Our noon sights were still lacking. If we couldn't obtain them tomorrow, we would finally have to give up any hope of fixing our position.
In essence, it was precisely March 20. Tomorrow, the 21st, was the day of the equinox; the sun would disappear below the horizon for six months not counting refraction, and after its disappearance the long polar night would begin. Following the September equinox, the sun had emerged above the northerly horizon, rising in long spirals until December 21. At that time, the summer solstice of these southernmost districts, the sun had started back down, and tomorrow it would cast its last rays.
I shared my thoughts and fears with Captain Nemo.

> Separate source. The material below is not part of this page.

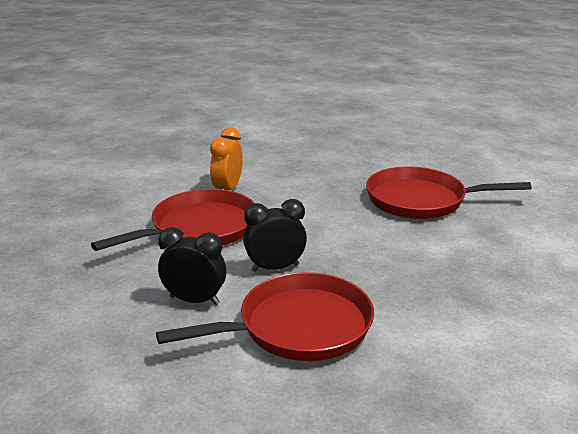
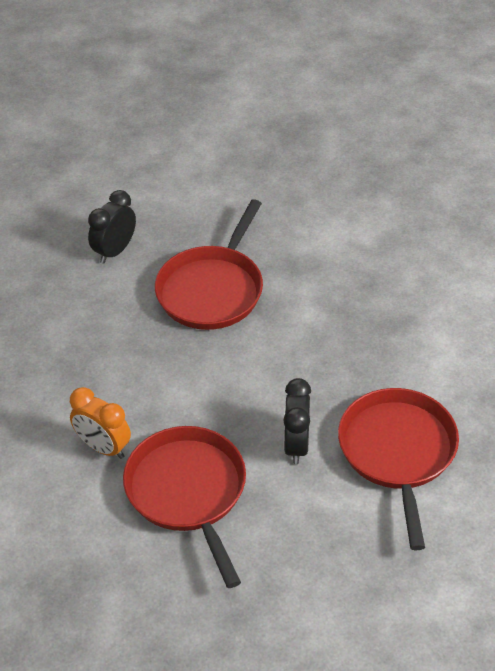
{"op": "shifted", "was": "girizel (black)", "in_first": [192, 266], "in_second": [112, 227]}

"You're right, Professor Aronnax," he told me. "If I can't take the sun's altitude tomorrow, I won't be able to try again for another six months. But precisely because sailors' luck has led me into these seas on March 21, it will be easy to get our bearings if the noonday sun does appear before our eyes."
"Why easy, captain?"
"Because when the orb of day sweeps in such long spirals, it's difficult to measure its exact altitude above the horizon, and our instruments are open to committing serious errors."
"Then what can you do?"
"I use only my chronometer," Captain Nemo answered me. "At noon tomorrow, March 21, if, after accounting for refraction, the sun's disk is cut exactly in half by the northern horizon, that will mean I'm at the South Pole."
"Right," I said. "Nevertheless, it isn't mathematically exact proof, because the equinox needn't fall precisely at noon."
"No doubt, sir, but the error will be under 100 meters, and that's close enough for us. Until tomorrow then."
Captain Nemo went back on board. Conseil and I stayed behind until five o'clock, surveying the beach, observing and studying. The only unusual object I picked up was an auk's egg of remarkable size, for which a collector would have paid more than 1,000 francs. Its cream-colored tint, plus the streaks and markings that decorated it like so many hieroglyphics, made it a rare trinket. I placed it in Conseil's hands, and holding it like precious porcelain from China, that cautious, sure-footed lad got it back to the Nautilus in one piece.
There I put this rare egg inside one of the glass cases in the museum. I ate supper, feasting with appetite on an excellent piece of seal liver whose flavor reminded me of pork. Then I went to bed; but not without praying, like a good Hindu, for the favors of the radiant orb.
The next day, March 21, bright and early at five o'clock in the morning, I climbed onto the platform. I found Captain Nemo there.
"The weather is clearing a bit," he told me. "I have high hopes. After breakfast we'll make our way ashore and choose an observation post."
This issue settled, I went to find Ned Land. I wanted to take him with me. The obstinate Canadian refused, and I could clearly see that his tight-lipped mood and his bad temper were growing by the day. Under the circumstances I ultimately wasn't sorry that he refused. In truth, there were too many seals ashore, and it would never do to expose this impulsive fisherman to such temptations.
Breakfast over, I made my way ashore. The Nautilus had gone a few more miles during the night. It lay well out, a good league from the coast, which was crowned by a sharp peak 400 to 500 meters high. In addition to me, the skiff carried Captain Nemo, two crewmen, and the instruments--in other words, a chronometer, a spyglass, and a barometer.
During our crossing I saw numerous baleen whales belonging to the three species unique to these southernmost seas: the bowhead whale (or "right whale," according to the English), which has no dorsal fin; the humpback whale from the genus Balaenoptera (in other words, "winged whales"), beasts with wrinkled bellies and huge whitish fins that, genus name regardless, do not yet form wings; and the finback whale, yellowish brown, the swiftest of all cetaceans. This powerful animal is audible from far away when it sends up towering spouts of air and steam that resemble swirls of smoke. Herds of these different mammals were playing about in the tranquil waters, and I could easily see that this Antarctic polar basin now served as a refuge for those cetaceans too relentlessly pursued by hunters.